Questions fréquentes sur l’all inclusive en Turquie
L’all inclusive en Turquie inclut-il l’alcool ?
Oui, la formule standard inclut l’alcool local : bière, vin et spiritueux turcs, servis aux bars et aux repas. En revanche, les marques importées (whisky, gin, champagne griffés) ne sont presque jamais comprises et se paient à l’unité. Il faut passer en « ultra all inclusive » pour débloquer les alcools premium.
Quelle est la différence entre all inclusive et ultra all inclusive ?
Le all inclusive standard couvre les repas en buffet, les boissons locales et les animations. L’ultra all inclusive y ajoute les alcools de marque, l’accès sans supplément à plusieurs restaurants à la carte, les sports nautiques non motorisés et souvent un accès spa partiel.
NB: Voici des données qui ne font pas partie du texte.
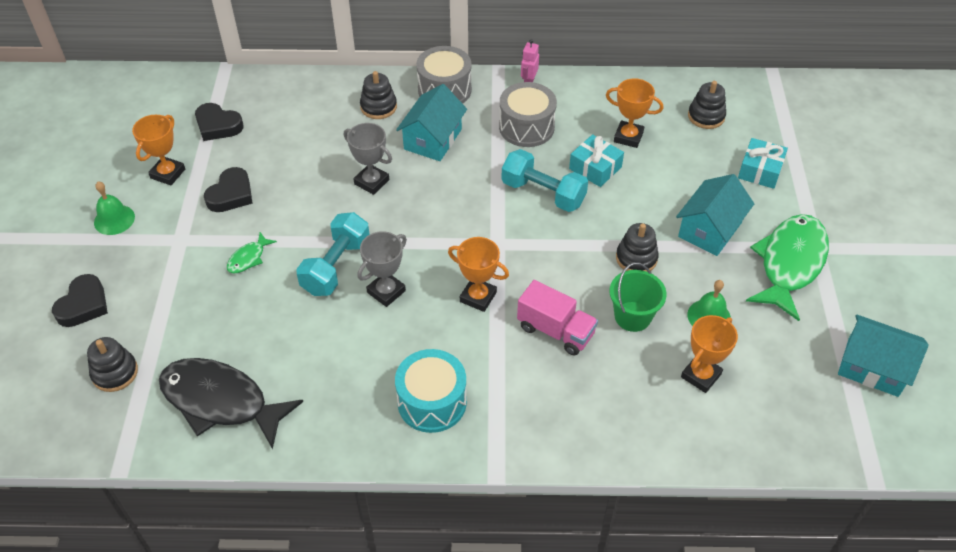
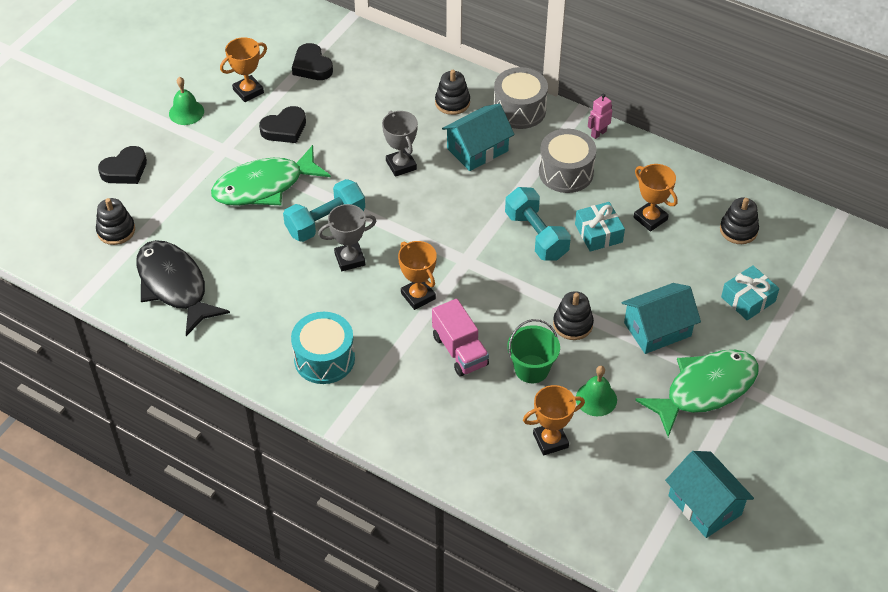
camera: 30 degrees right, 0 degrees up
(248, 258) = (264, 186): green fish -> green fish, size x2.31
Compte 20 à 40 € de plus par nuit, rentables seulement si tu consommes vraiment ces extras.
Combien coûte une semaine en all inclusive en Turquie ?
Une semaine à deux en 5 étoiles tout compris, vol compris depuis la France, démarre autour de 900 € hors saison et grimpe au-delà de 1 700 € au pic de juillet-août. Le 4 étoiles revient moins cher, et la date de départ pèse bien plus sur le prix que la catégorie de l’hôtel.
L’all inclusive vaut-il le coup si on veut visiter la Turquie ?
Non. Si ton but est de découvrir le pays, de manger local et de bouger de ville en ville, le all inclusive te fait payer des repas que tu ne prendras pas et te retient dans l’hôtel. Manger dehors en Turquie coûte environ 40 % de moins qu’en France : pour un voyageur curieux ou itinérant, une formule petit-déjeuner est un bien meilleur calcul.